On Monday, January 26, 2015 at 12:09:40 PM UTC-5, Joshua Adelman wrote:
>
>
>
> On Monday, January 26, 2015 at 12:02:10 PM UTC-5, Wai Yip Tung wrote:
>>
>> I'm trying to construct a list of list and do some operation on it. In
>> Python I would do
>>
>> In [7]: ll = [[1,2],[1,2,3],[7]]
>>
>> Say I want to sort them by the length of the list, many function accepts
>> a `key` parameter. In this case I want the `key` to be `len`.
>>
>> In [8]: max(ll, key=len)
>> Out[8]: [1, 2, 3]
>>
>> In [9]: sorted(ll, key=len)
>> Out[9]: [[7], [1, 2], [1, 2, 3]]
>>
>> In Julia, if I enter the literal [[1,2],[1,2,3],[7]], then are join to
>> together into a long list.

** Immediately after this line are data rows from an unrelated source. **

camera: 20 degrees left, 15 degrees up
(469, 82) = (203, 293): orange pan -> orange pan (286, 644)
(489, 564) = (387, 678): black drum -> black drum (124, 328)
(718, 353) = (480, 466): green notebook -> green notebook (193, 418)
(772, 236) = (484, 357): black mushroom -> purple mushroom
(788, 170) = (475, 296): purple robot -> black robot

Through many trial and error I found a way by
>>
>> ll = (Array)[[1,2],[1,2,3],[7]]
>>
>> What is the proper way to construct a list of list?
>>
>> Secondly, Julia's sort support a `by` parameter that does what `key` do
>> in Python. But there is no equivalent in `maximum`. What is the recommended
>> way to find the longest list in the data structure?
>>
>> Wai Yip
>>
>
> I think it may be more idiomatic to initialize the array as:
>
> ll = Array{Int,1}[[1,2],[1,2,3],[7]]
>
> if all elements will be 1d arrays of type Int. You could also use:
>
> ll = Vector{Int}[[1,2],[1,2,3],[7]]
>
> as a short hand. If the arrays are going to be of arbitrary type:
>
> ll = Any[[1,2],[1,2,3],[7]]
>
> Josh
>
And actually, just writing similarly to what you landed on, but without the
parentheses
ll = Array[[1,2],[1,2,3],[7]]
looks like it would also be reasonable since it returns an array of type
Array{Array{T,N},1}
which I believe holds arrays of arbitrary (but homogenous) type and
dimension. I'm just learning Julia myself, so others might have a better
suggestion. Also I think the reason why your original construction just
returned a long list was that you were using the syntactic shorthand for
the hcat command.
Josh